The reporter couldn’t understand why someone would turn their back on a big wage placket and become, “of all things” a binman. Why should refuse work be deemed less worthy than salesmanship? Why should anyone have to be asked, and justify, why they want to be a binman? A bin in summer can have a nasty, ripe smell, and it is obvious that public health requires, amongst other things, a clean environment – nothing could be worse than your Nan being plagued by rats, after all. What useful social function does a salesman have? None really, if you think about it. Salesmen are out to sell a product. Once the product is sold, the outlays are paid for and a tidy, little sum is netted in profit for the product’s pre-sale owner, who is probably wise enough to use another brand and who isn’t the salesman. Salesmen are only necessary in capitalism.

A salesman is, or so it goes, more educated than a binman. There is a social stigma attached. Only Dumbo empties bins. (Our here is not a Dumbo of course.) It is a rotten snobbishness that overlooks a variety of things. The unemployed watching the news that night would jump at the chance to get a job. Perhaps some of them might be inspired to try a refuse job, even though the thought of rotting chicken and cat crap turns their stomachs. But then they could always change their job to salesmanship if they grow tired of bins, right? You see, what we want to do is pretty much irrelevant. You are employed only if you are exploitable. Jobs are plentiful in booms but come a slump you are put on the dole. You might get tons of papers from school, but does that mean you will get the job you want (and if you do, will the work conditions rapidly change your expectations); get a job; or even get educated? In any case schooling does not equate with education.

Hopefully our hero will continue to enjoy his job. Of course the Aarhus refuse workers’ strike some five years ago reveals the true nature of work in capitalism. There is a ceaseless struggle between capitalists seeking to up the tempo of work and reduce wages (in these days of permanent inflation, all they need do is freeze wages and workers will feel the pinch) and workers seeking to get their own back (by smoking on the WC and stealing the bog roll) or organising to implore conditions and pay.

Work should not really be equated with employment. Work will be an essential part of life in socialism; it will be a part of the individual’s development and a necessary, healthy expenditure of energy. Employment is wage labour (the ability to work is a commodity the workers are forced to sell – we are all “salesmen” in reality), commodity production instead of production solely for use. As such it has alienating factors associated with it; e.g. Monday to Friday is “their” time, whilst the weekend is your time, where you can enjoy working in the garden or painting. Employment is based on the division of labour. The upshot being workers are tied to one job for years on end, instead of being people able to do all kinds of things, which socialist society – run by conscious decisions instead of blind forces – will allow. (Of course it is a moot point as to how far the division of labour can be removed from socialism; not every one can have the steady hand and requisite knowledge of a surgeon.)

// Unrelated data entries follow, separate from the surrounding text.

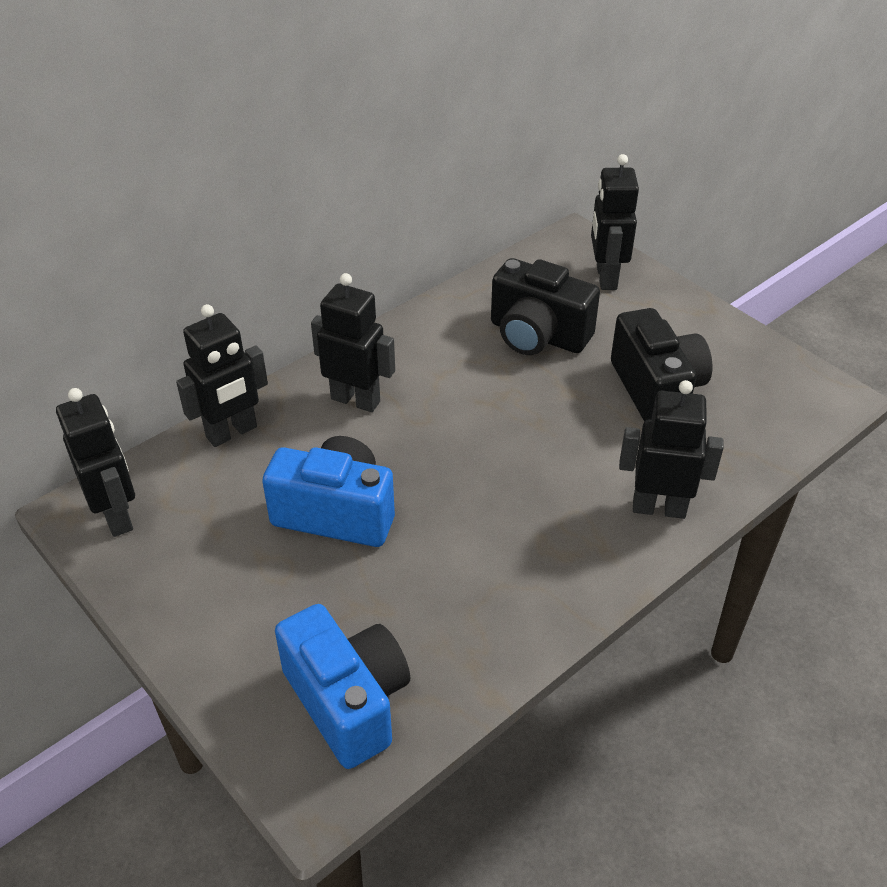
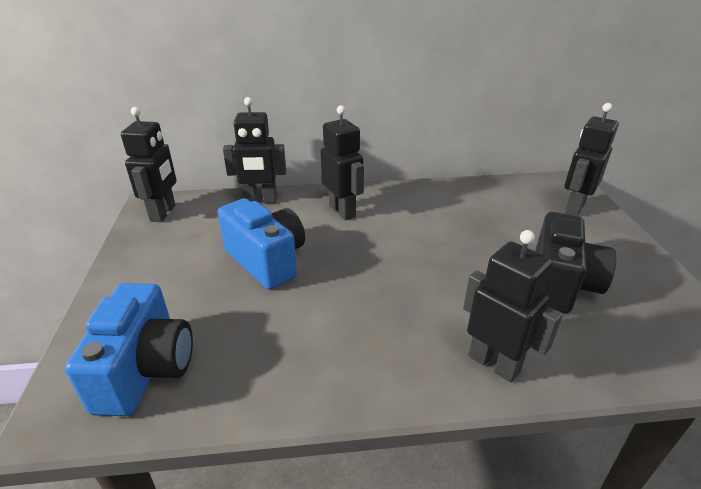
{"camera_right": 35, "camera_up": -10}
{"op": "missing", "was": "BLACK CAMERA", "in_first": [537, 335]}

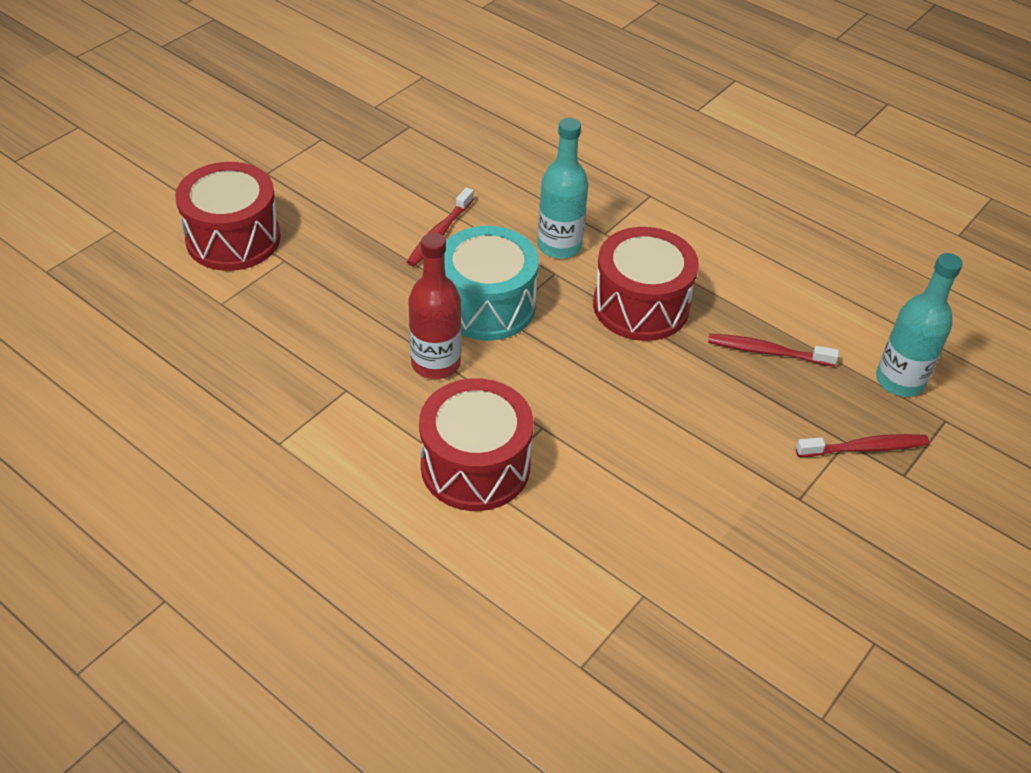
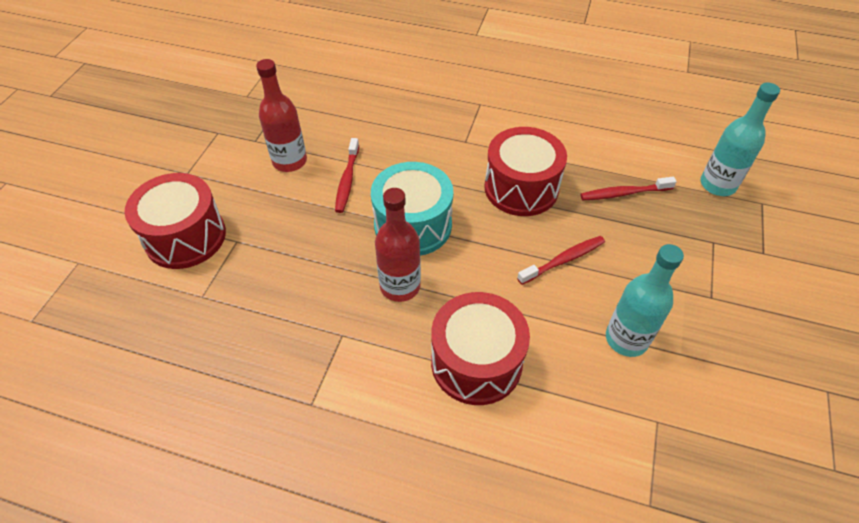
{"camera_right": -20, "camera_up": 5}
{"op": "appeared", "now": "RED BOTTLE", "in_second": [289, 161]}
{"op": "relocated", "was": "TEAL BOTTLE", "in_first": [559, 246], "in_second": [626, 339]}
{"op": "relocated", "was": "RED TOOTH BRUSH", "in_first": [864, 448], "in_second": [563, 260]}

One of the strangest objections to socialism is “who will do the dirty work?” The man of this piece was not entirely motivated by cash. His sales job made him miserable; he loves his new job. We can speculate that there will be people willing to do dirty work in socialism. The hours required will be considerably reduced as the waste of unemployment and salesmanship, amongst many other occupations, will not exist in the moneyless, free access society of socialism; there will simply be more hands to do the unpleasant but necessary stuff. The objector is always a bit strange: “I don’t want to live in a world without wear and starvation, and where my needs are satisfied, if it means I have to do dirty work once a week.” Socialism can do lots of things, but not make crap smell of roses; that is one little fact of life we’ll have to put up with.